476677 - build slaves (win32 in particular) disconnecting at an alarming rate

OK, keepalive has been set to None on the following slaves: moz2-linux-slave03, 04, 17 moz2-win32-slave03, 04, 21 moz2-darwin9-slave03, 04 moz2-linux64-slave01 I'll be watching these machines for disconnects. If it protects these slaves in the next round of failure we can probably roll this out.

Benjamin Smedberg

Comment 4

•

16 years ago

FWIW, talos has similar problems, mainly on windows: qm-pxp-talos03 qm-plinux-trunk07 qm-pxp-fast04 qm-pleopard-trunk04 qm-mini-vista01

bhearsum@mozilla.com (:bhearsum)

Reporter

Comment 5

•

16 years ago

Haven't seen any disconnects _anywhere_ since about 11:10am PST. Hard to tell if this has helped, will keep watching

Benjamin Smedberg

Comment 6

•

16 years ago

qm-plinux-talos04 just cycled, and qm-pxp-talos02 cycled at noon PST

Mike Beltzner [:beltzner, not reading bugmail]

Comment 7

•

16 years ago

Hey, so, this bug is keeping the trunk closed, does it need to?

bhearsum@mozilla.com (:bhearsum)

Reporter

Comment 8

•

16 years ago

I don't think it needs to hold anything closed right now. I'm still trying to track down the source of the problem, but it appears to have subsided for now.

bhearsum@mozilla.com (:bhearsum)

Reporter

Updated

•

16 years ago

Priority: P1 → P2

Mike Beltzner [:beltzner, not reading bugmail]

Comment 9

•

16 years ago

OK, re-opened the tree, but asked people to comment here if it starts up again.

Priority: P2 → P1

bhearsum@mozilla.com (:bhearsum)

Reporter

Comment 10

•

16 years ago

OK, there was two rounds of disconnects last night affecting the main build pool and possibly others. The staging slaves which we were testing a fix on (see comment#2) were completely unaffected. catlee and I will be rolling this out on the rest of the build slaves shortly. This shouldn't require any downtime, we'll do our best not to interrupt any running builds.
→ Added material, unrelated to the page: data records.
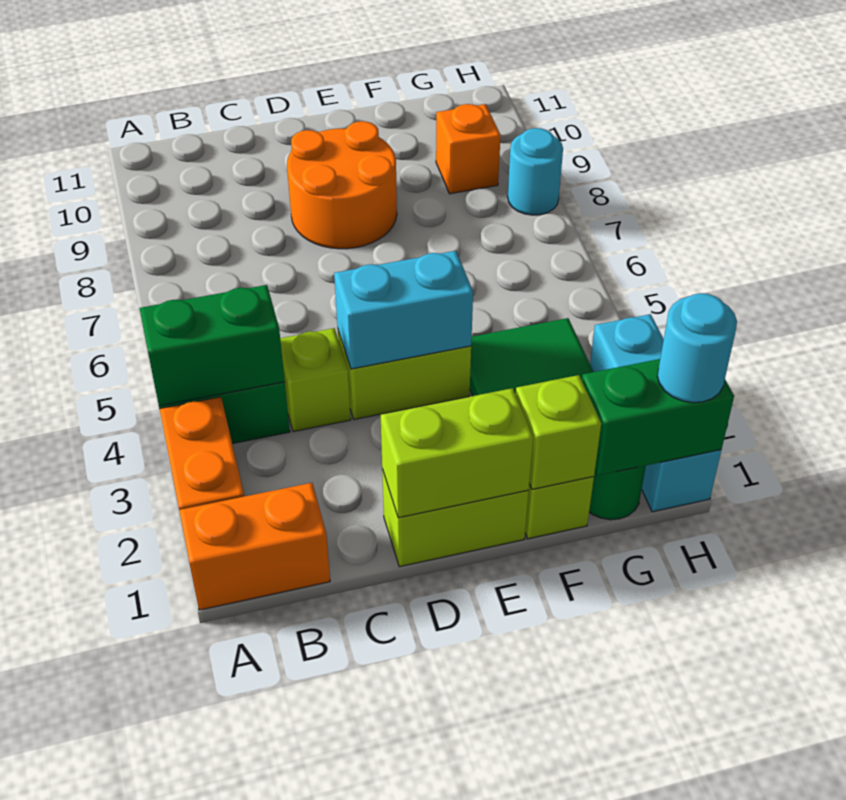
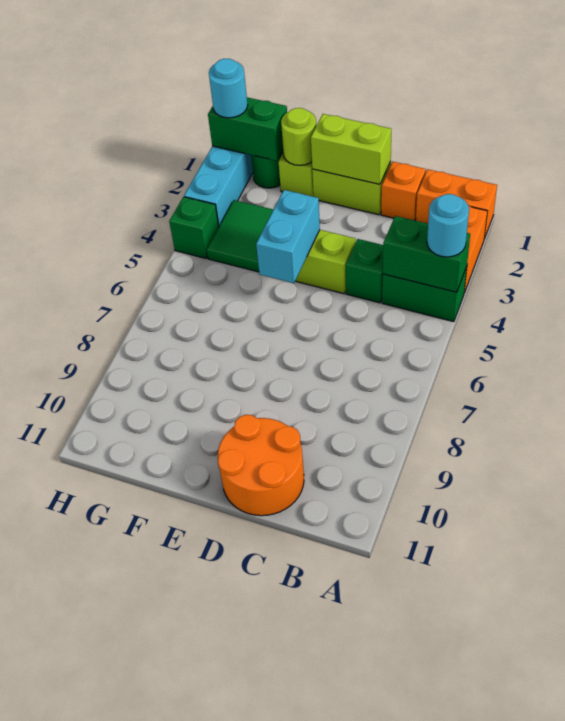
lime brick C4 level 1 -> green brick C4 level 1
cyan brick D4:E4 level 2 -> cyan brick E4:E5 level 2
orange round brick D8:E9 level 1 -> orange round brick C10:D11 level 1
lime brick F1 level 2 -> lime round brick F1 level 2
orange brick G9 level 1 -> orange brick C1 level 1
none -> green brick H4 level 1
cyan round brick H8 level 1 -> cyan round brick A4 level 3

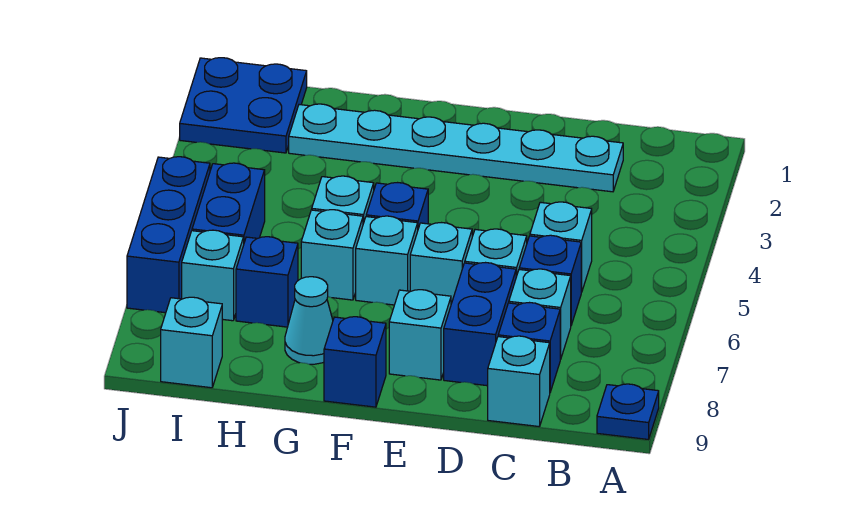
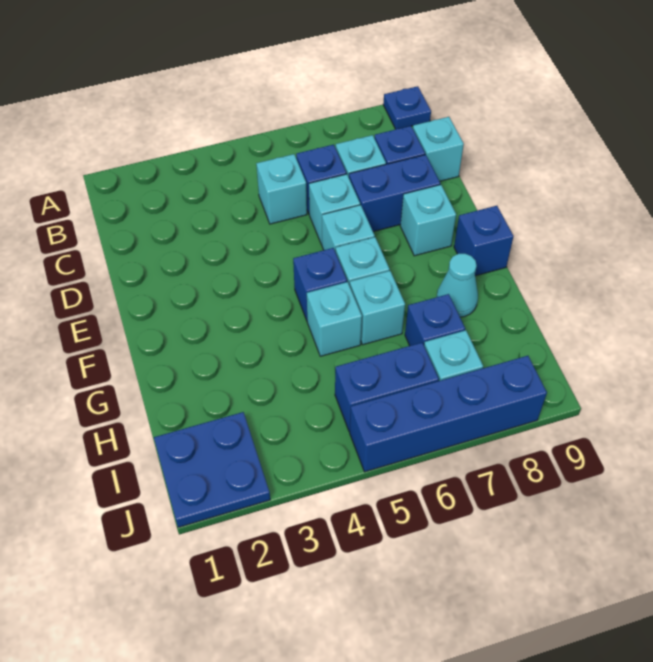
cyan plate C2:H2 level 1 -> none
cyan brick I9 level 1 -> none
blue brick J5:J7 level 1 -> blue brick J5:J8 level 1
bhearsum@mozilla.com (:bhearsum)

Reporter

Comment 11

•

16 years ago

Alright, we've deployed this on all but one of the build slaves. I'm waiting for a build to finish on moz2-win32-slave19, and then I can restart it for this change. Coincidentally (and usefully) we had a situation today that normally causes slave disconnects. We experienced exactly zero disconnections during this, so I'm very confident this has fixed *that* problem. There is still an underlying problem of why build slaves are unable to respond to keepalive pings which could be related to load on esx hosts or storage arrays or be something completely different. I won't be investigating this in more depth right now, so I'm throwing this bug back in the pool.
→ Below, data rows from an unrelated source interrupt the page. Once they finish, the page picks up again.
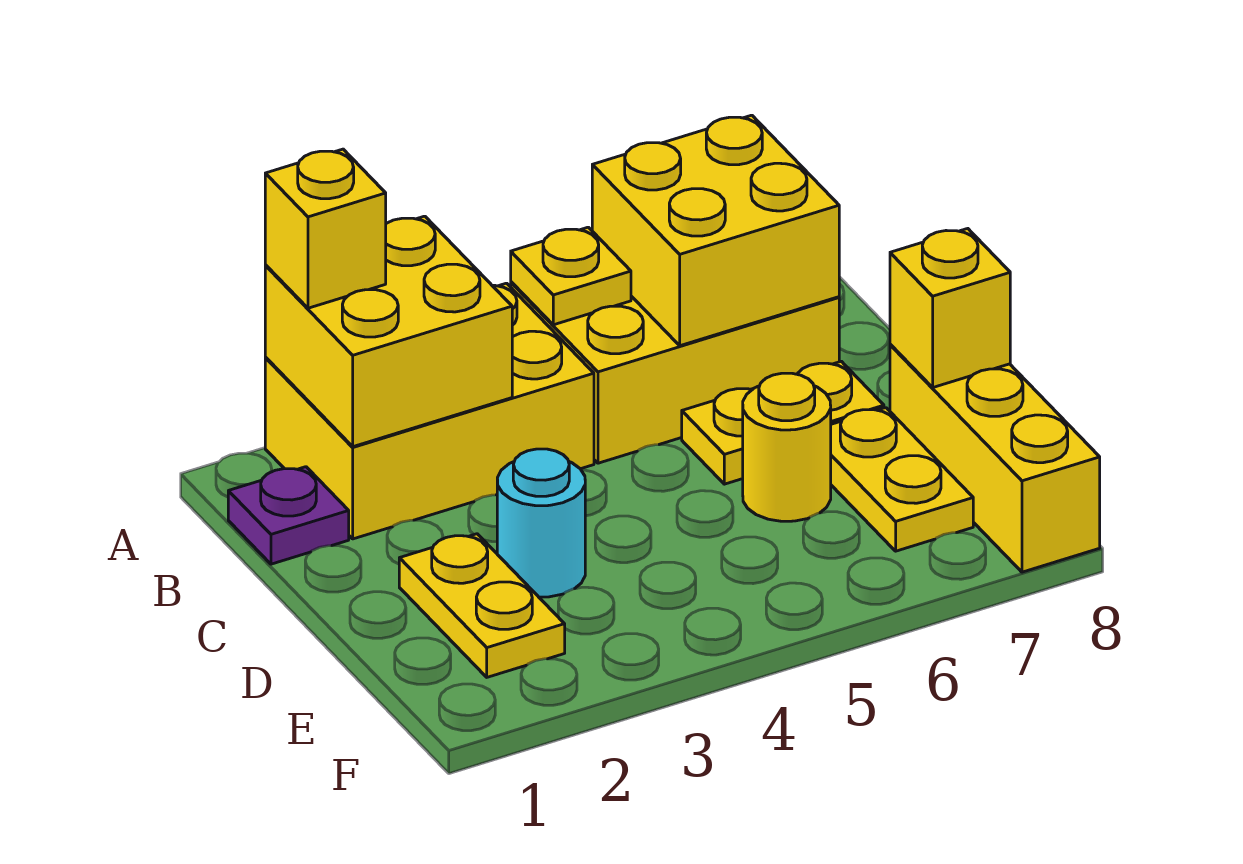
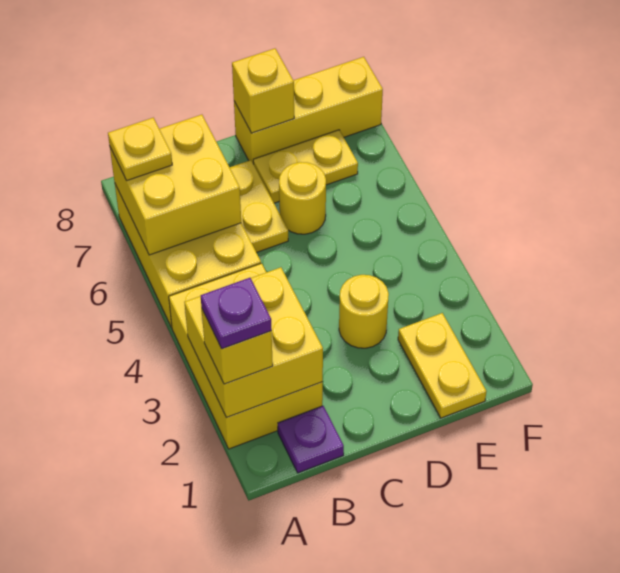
none -> purple plate A2 level 4
yellow plate A5 level 2 -> yellow plate A7 level 3
yellow plate D2:E2 level 1 -> yellow plate E1:E2 level 1
cyan round brick D3 level 1 -> yellow round brick D3 level 1

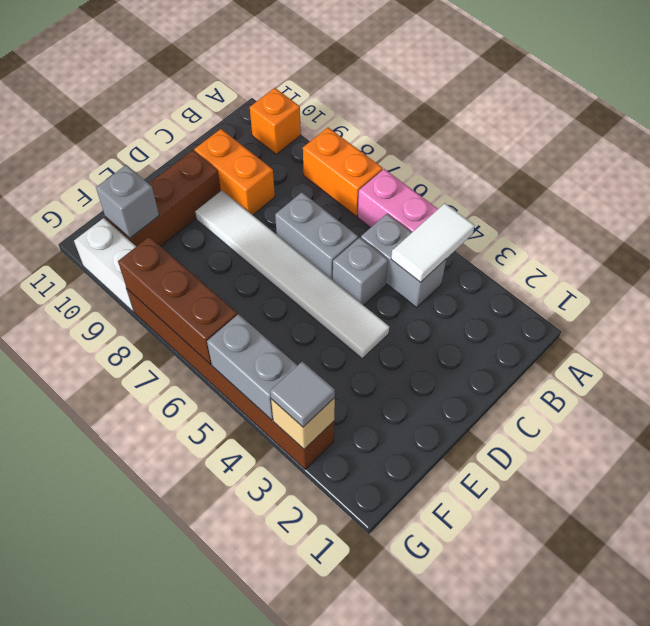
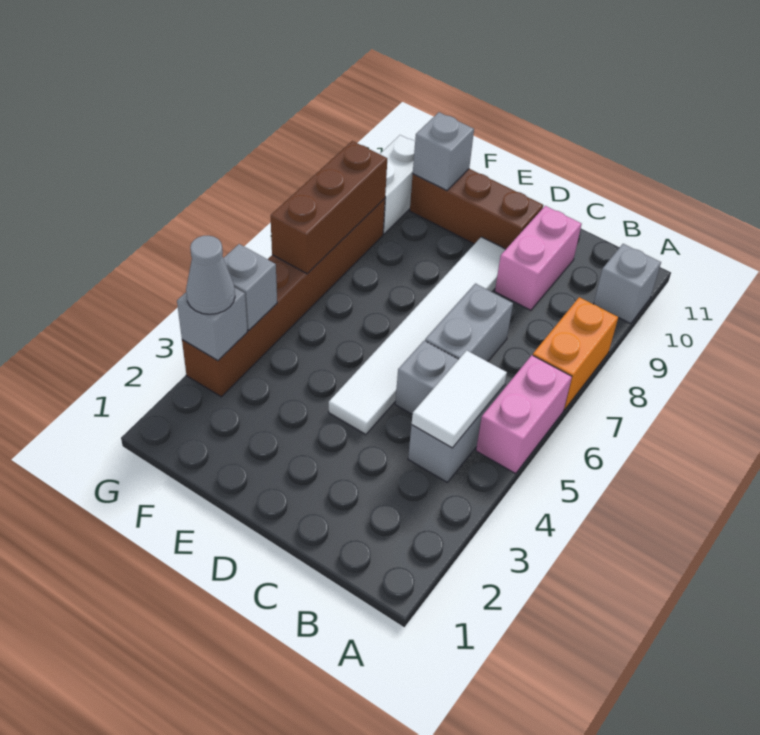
white tile A4:B4 level 2 -> white tile B4:B5 level 2
orange brick A10 level 1 -> grey brick A10 level 1
orange brick C9:C10 level 1 -> pink brick C9:C10 level 1
tan brick G3 level 2 -> grey brick G3 level 2
grey tile G3 level 3 -> grey cone G3 level 3
grey brick G4:G5 level 2 -> grey brick G4 level 2

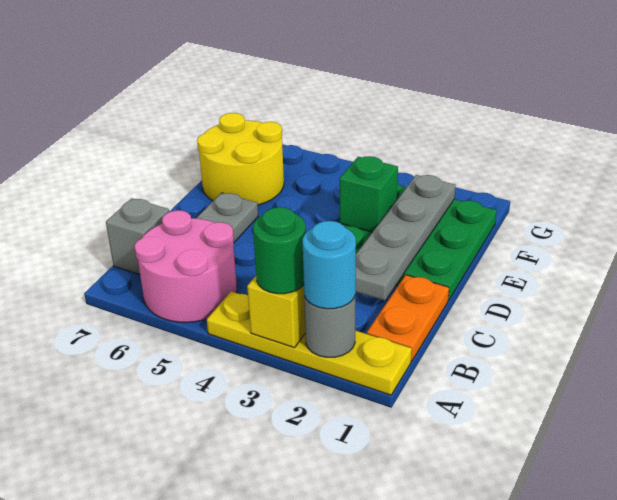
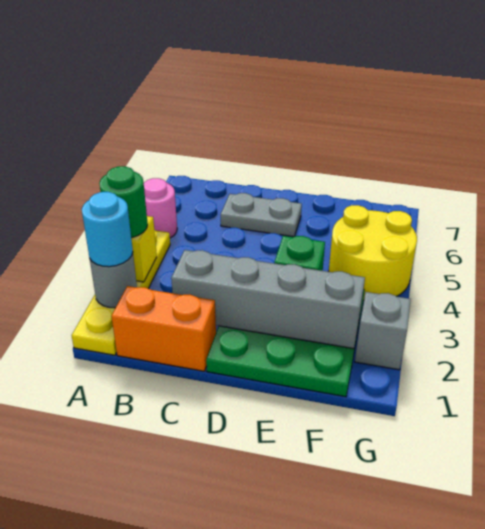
pink round brick A5:B6 level 1 -> pink round brick A5 level 1
orange plate B1:C1 level 1 -> orange brick B1:C1 level 1
grey brick B7 level 1 -> grey brick G2 level 1
grey plate C2:F2 level 2 -> grey brick C2:F2 level 2
yellow round brick E6:F7 level 1 -> yellow round brick F4:G5 level 1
Assignee: bhearsum → nobody

Status: ASSIGNED → NEW

Priority: P1 → P3

John O'Duinn [:joduinn] (please use "needinfo?" flag)

Comment 12

•

16 years ago

(In reply to comment #11) > There is still an underlying problem of why build slaves are unable to respond > to keepalive pings which could be related to load on esx hosts or storage > arrays or be something completely different. Gozer hit the exact same problem with his slaves on MoMo infrastructure, so I doubt its something specific to MoCo hosts/arrays. I guess it *might* be something that both MoMo and MoCo use, like a design bug in how buildbot slaves handle keepalive messages for example? From email with gozer, bhearsum, joduinn, others earlier this week: [snip] Basically, like I said in the call, every 600 seconds, the slave sends a ping request to the master, and if it doesn't get it back 30 seconds later, the slave assumes the master is busted and tries to fix itself by disconnecting/reconnecting to the master. I am not 100% certain what's going on (my python/twisted foo is too weak) here, but my theory is that for a very busy slave, it just might not be fast enough to process the ping back it gets from the master in 30 seconds. From looking at logs for 'nothing from master', I've found tons of such messages, sometimes with very large values > 300 seconds. Since then, I've disabled keepAliveInterval completely on most builders, and the problem has since to reappear. [snip] > I won't be investigating this in more depth right now, so I'm throwing this bug > back in the pool. ok, but whats left to do here? Given the MoMo experience above, maybe the next step is to investigate if there's a timing bug in how buildbot slaves handle keepalive messages when also busy doing work?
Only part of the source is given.